Nel mondo del Food and Beverage, la chiave per il successo di un ristorante è conoscere a fondo e classificare accuratamente i costi. Prima di aprire o acquisire un locale, è essenziale analizzare dettagliatamente ogni voce di spesa, dal costo del personale (retribuzioni, contributi, pasti, divise, formazione, incentivi e premi) alle materie prime e materiali di consumo, dall’affitto alle utenze (energia, gas, telefonia, SKY), dall’amministrazione (commercialista, consulente lavoro, consulente HACCP) ai costi finanziari (finanziamenti, linee di credito, interessi sui pagamenti elettronici) e al marketing (SEO, campagne social, App delivery, fidelizzazione clienti, partecipazione a fiere, comunicazioni su quotidiani o periodici).
Una volta analizzati questi aspetti, si può determinare il costo del personale, che, in un modello di business tipico di un ristorante tradizionale, si attesta intorno al 20% per la cucina e al 14% per la sala in rapporto al fatturato totale.
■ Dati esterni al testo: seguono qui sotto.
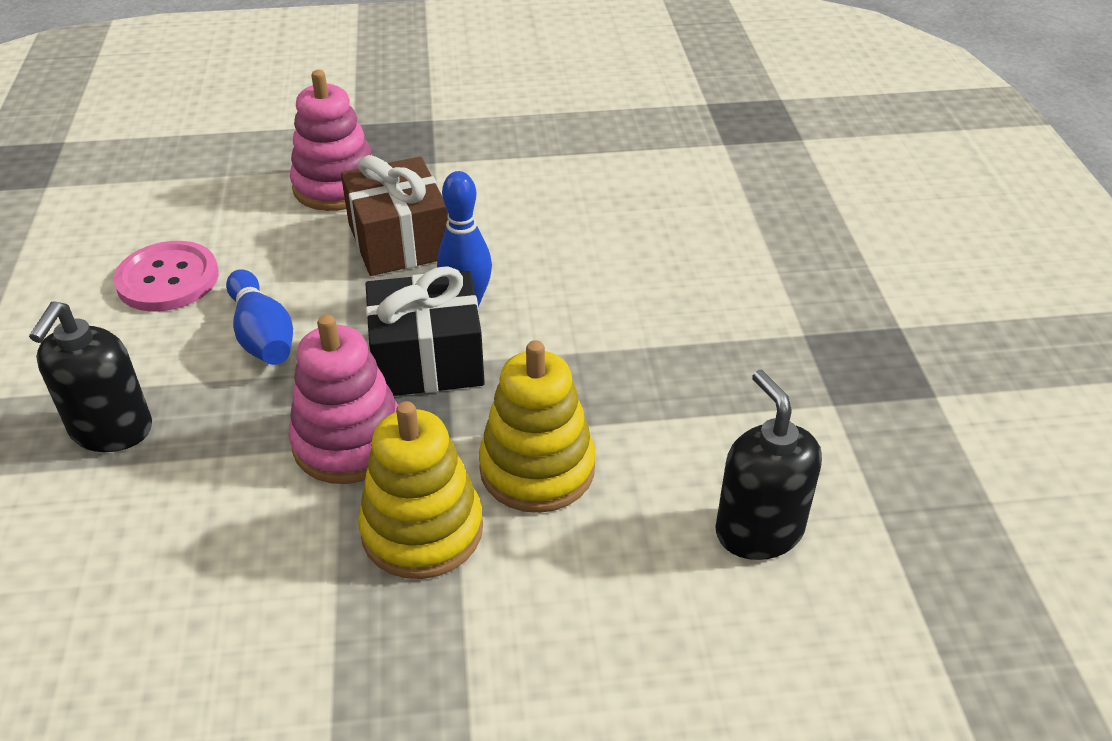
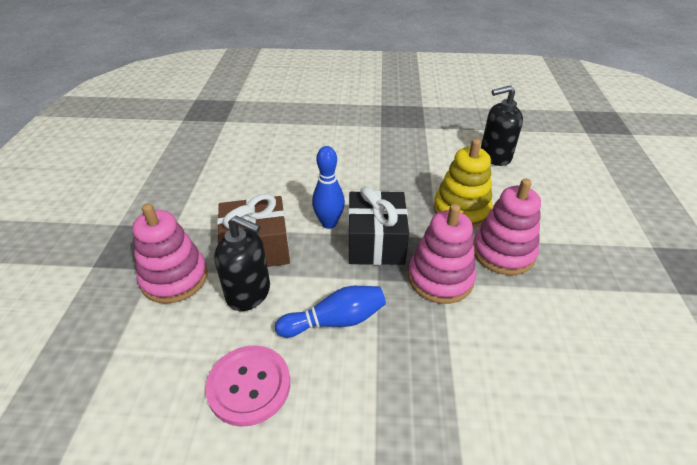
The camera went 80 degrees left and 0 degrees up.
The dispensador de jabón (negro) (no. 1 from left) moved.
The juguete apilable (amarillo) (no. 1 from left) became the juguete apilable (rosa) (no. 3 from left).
Per quanto riguarda le materie prime, fondamentali per l’utile e la marginalità del ristorante, dovrebbero rappresentare al massimo il 34% del fatturato per il food e il 26% per il beverage sui ricavi complessivi di food and beverage.
Allo stesso modo, è cruciale limitare l’incidenza dell’affitto entro il 6% e delle utenze entro il 4% sul fatturato, mentre i costi di marketing vanno valutati tra il 4% e il 12%. Sottolineo che oggi la gestione dei costi, in particolare del food cost, è la leva principale per garantire la sicurezza finanziaria dell’attività. A differenza del passato, dove si decideva il menu e si stabiliva il prezzo moltiplicandolo per un coefficiente, ora l’approccio è più scientifico, iniziando con la definizione del format, l’analisi dell’offerta, la definizione del posizionamento e lo studio del menu per poi stabilire il prezzo in base al food cost.